Jason Segel Takes The First Step Towards The ‘How I Met Your Mother’ Reunion

There was a story published in New York magazine earlier this year that asked if Friends is still the most popular show on television. “Between its various syndicated airings, the show still draws a weekly audience of 16 million in the U.S., a big enough viewership to make it a viable hit on current network TV,” Adam Sternbergh wrote, “and that’s not even including streaming.” He makes a solid argument: Friends, a show that premiered over 20 years ago, is wish fulfillment for current 20-somethings; it’s the ultimate pre-9/11 sitcom, where people could sit in coffee shops all day and still afford deluxe apartments.

In another 20 years, I bet we’ll look at How I Met Your Mother the same way.

Yes, the series finale was a dud — so was Friends‘ — but How I Met was really good and really clever for a long time; it was the last must-watch laugh track comedy. Multi-camera comedies with canned laughter are on the way out, if they’re not there already — last season, only five of the 15 half-hour live-action comedies on the five major networks used a laugh track, compared to 10 years prior, when “the TV season started with 34 live-action comedies on air, archived scheduling shows. Ten years prior to that, there were 55 comedies on television — and all featured an audience’s laughter.” Eventually, it will be cool, in an ironic, I-prefer-the-prequels-to-the-original-trilogy kind of way, to prefer multi-cam sitcoms to single-cam, and when that day arrives, How I Met will be there waiting. Assuming a reunion doesn’t happen first.

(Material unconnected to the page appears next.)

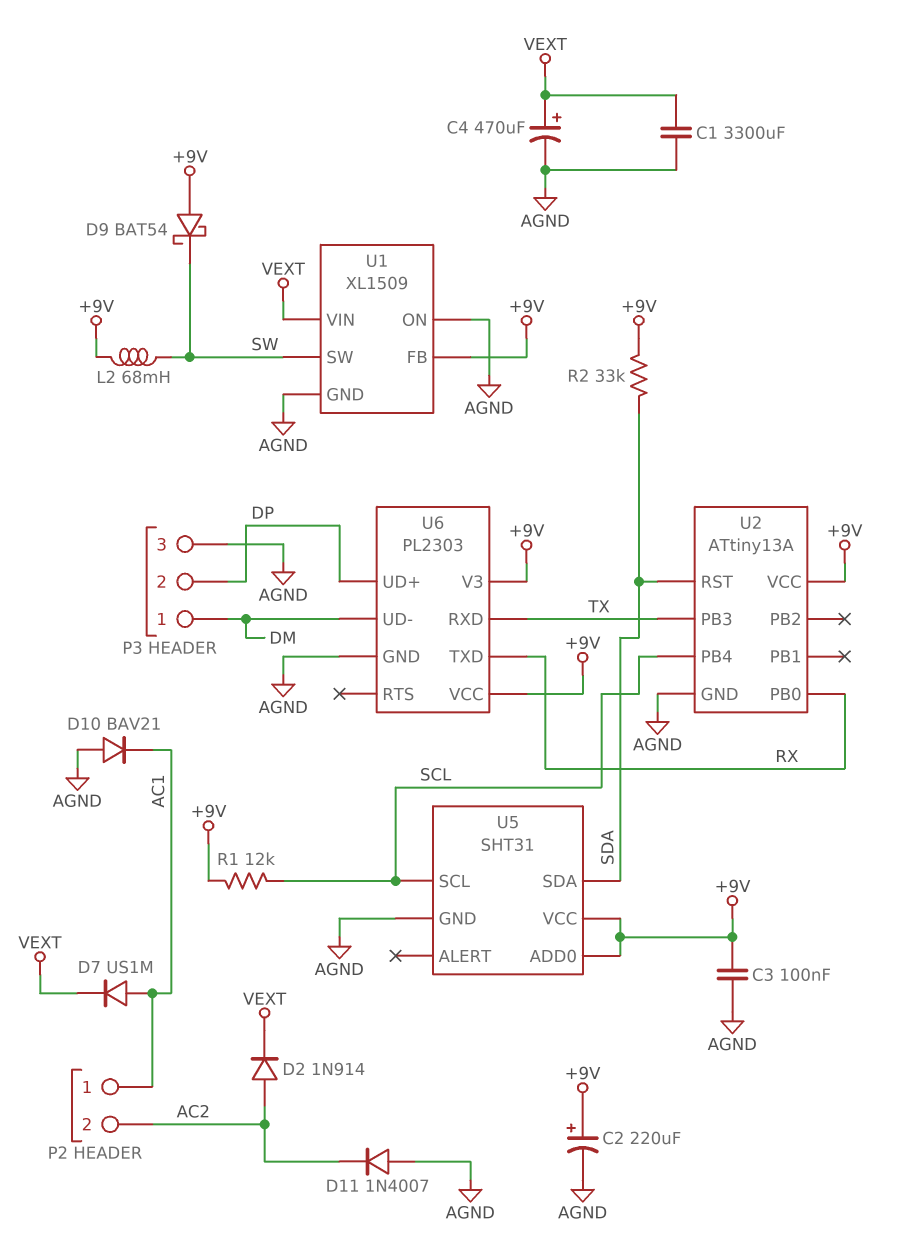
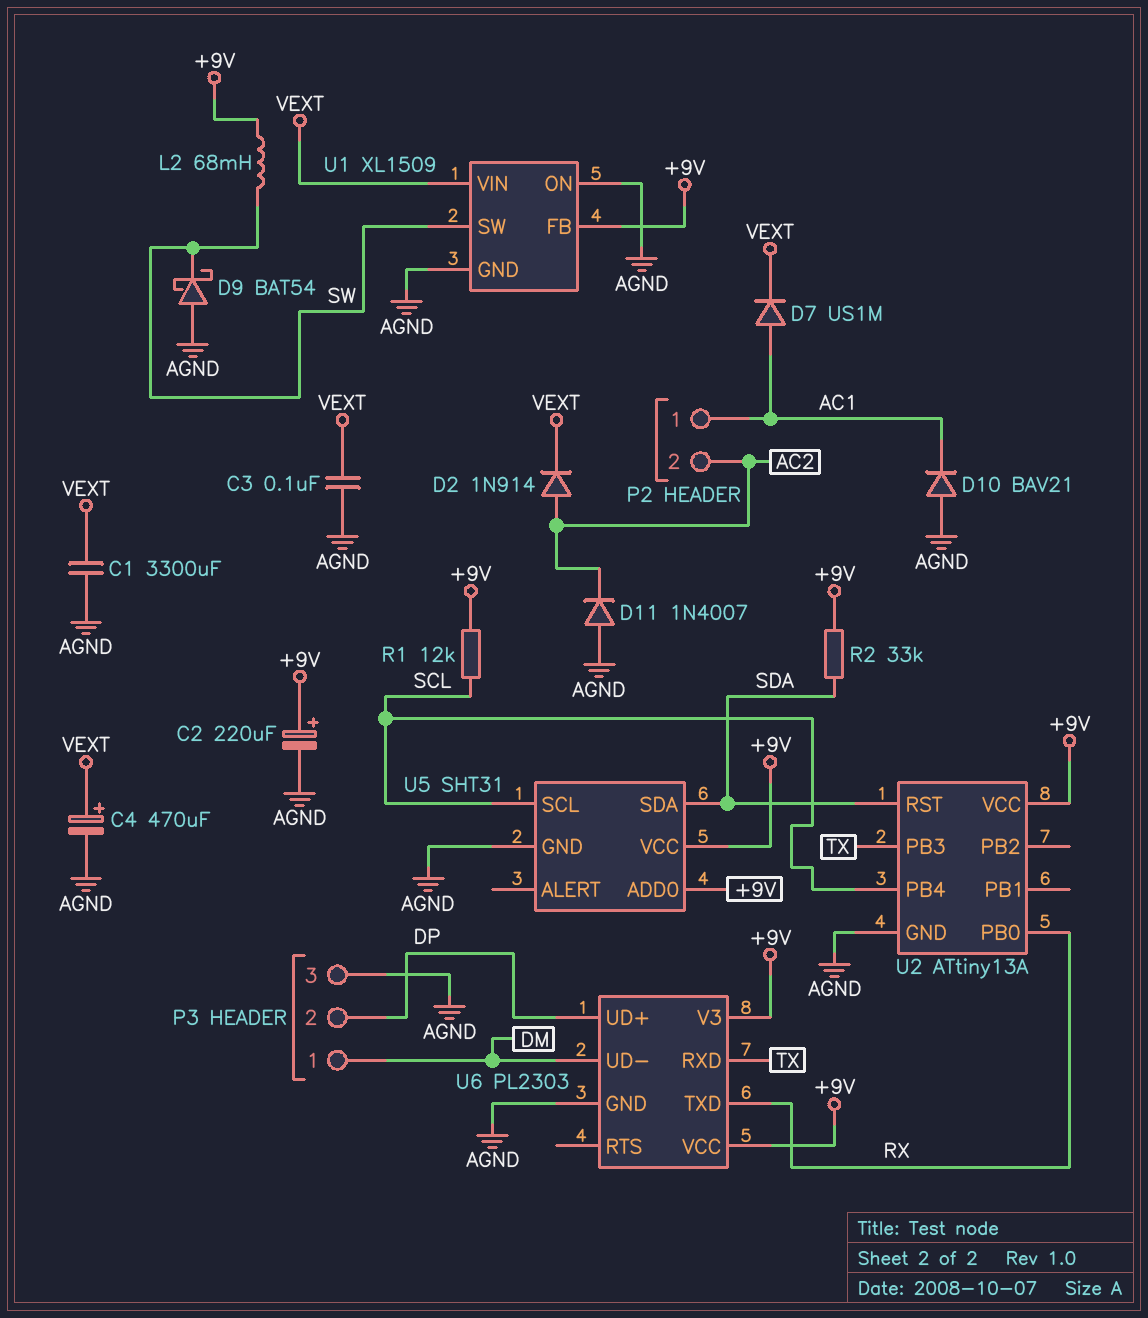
C3: 100nF (+9V, AGND) -> 100nF (AGND, VEXT)
D9: schottky BAT54 (A +9V, K SW) -> schottky BAT54 (A AGND, K SW)

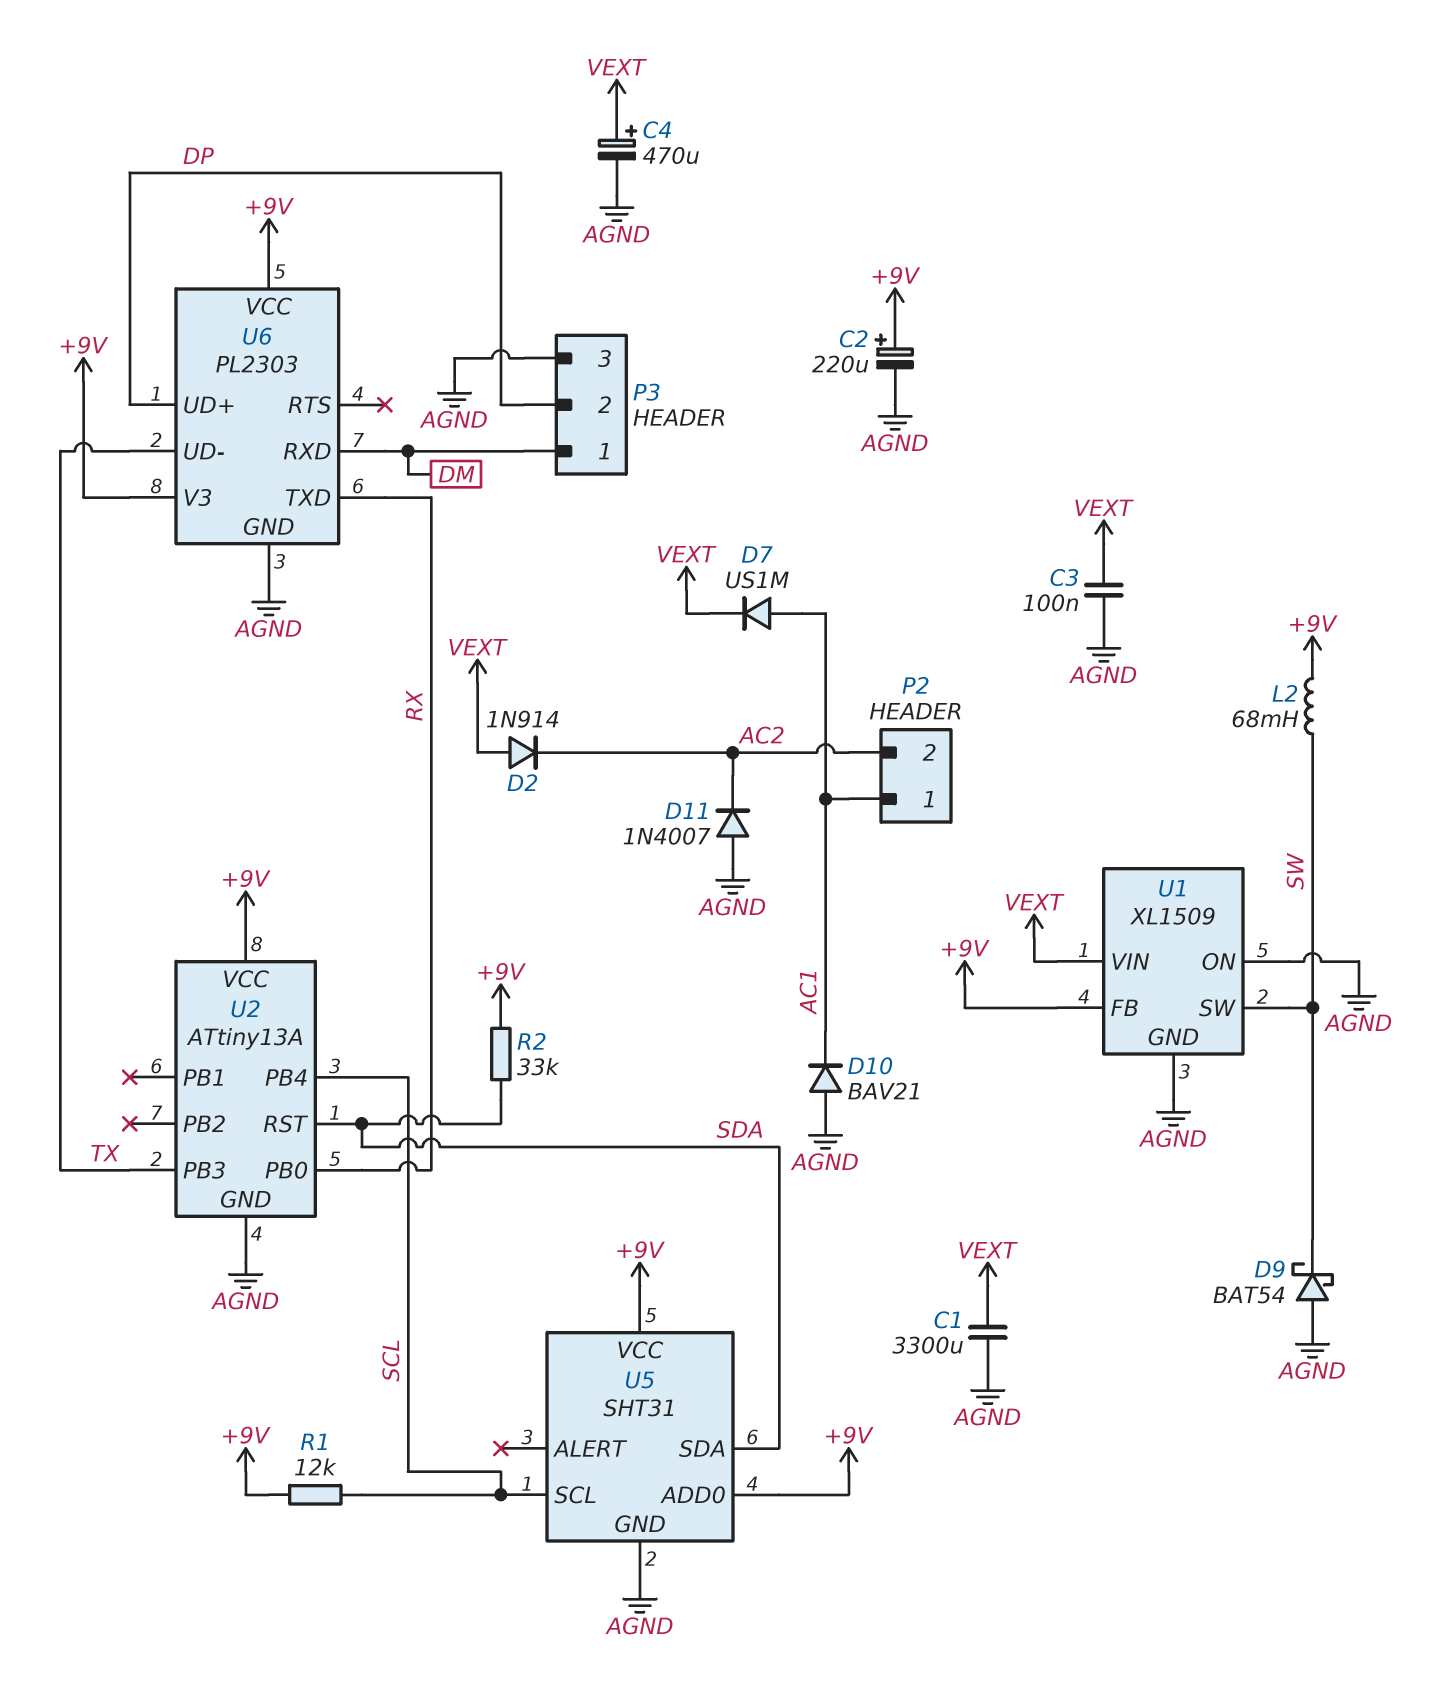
D2: diode 1N914 (A AC2, K VEXT) -> diode 1N914 (A VEXT, K AC2)
U6 pin RXD: TX -> DM
U6 pin UD-: DM -> TX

While attending the Austin Film Festival this weekend for a screening of The Muppets, Jason Segel said that he’s “around for whatever those guys [creators Craig Thomas and Carter Bays] wanted to do. It changed my life.” When asked what the possible get-together would look like, he responded, “I would leave that to the writers. One of the great things about my relationship to that show is I never got involved in the writing, I just tried to execute what these brilliant writers did, so I would leave that to them, as usual.”

But would he walk 500 miles for the reunion?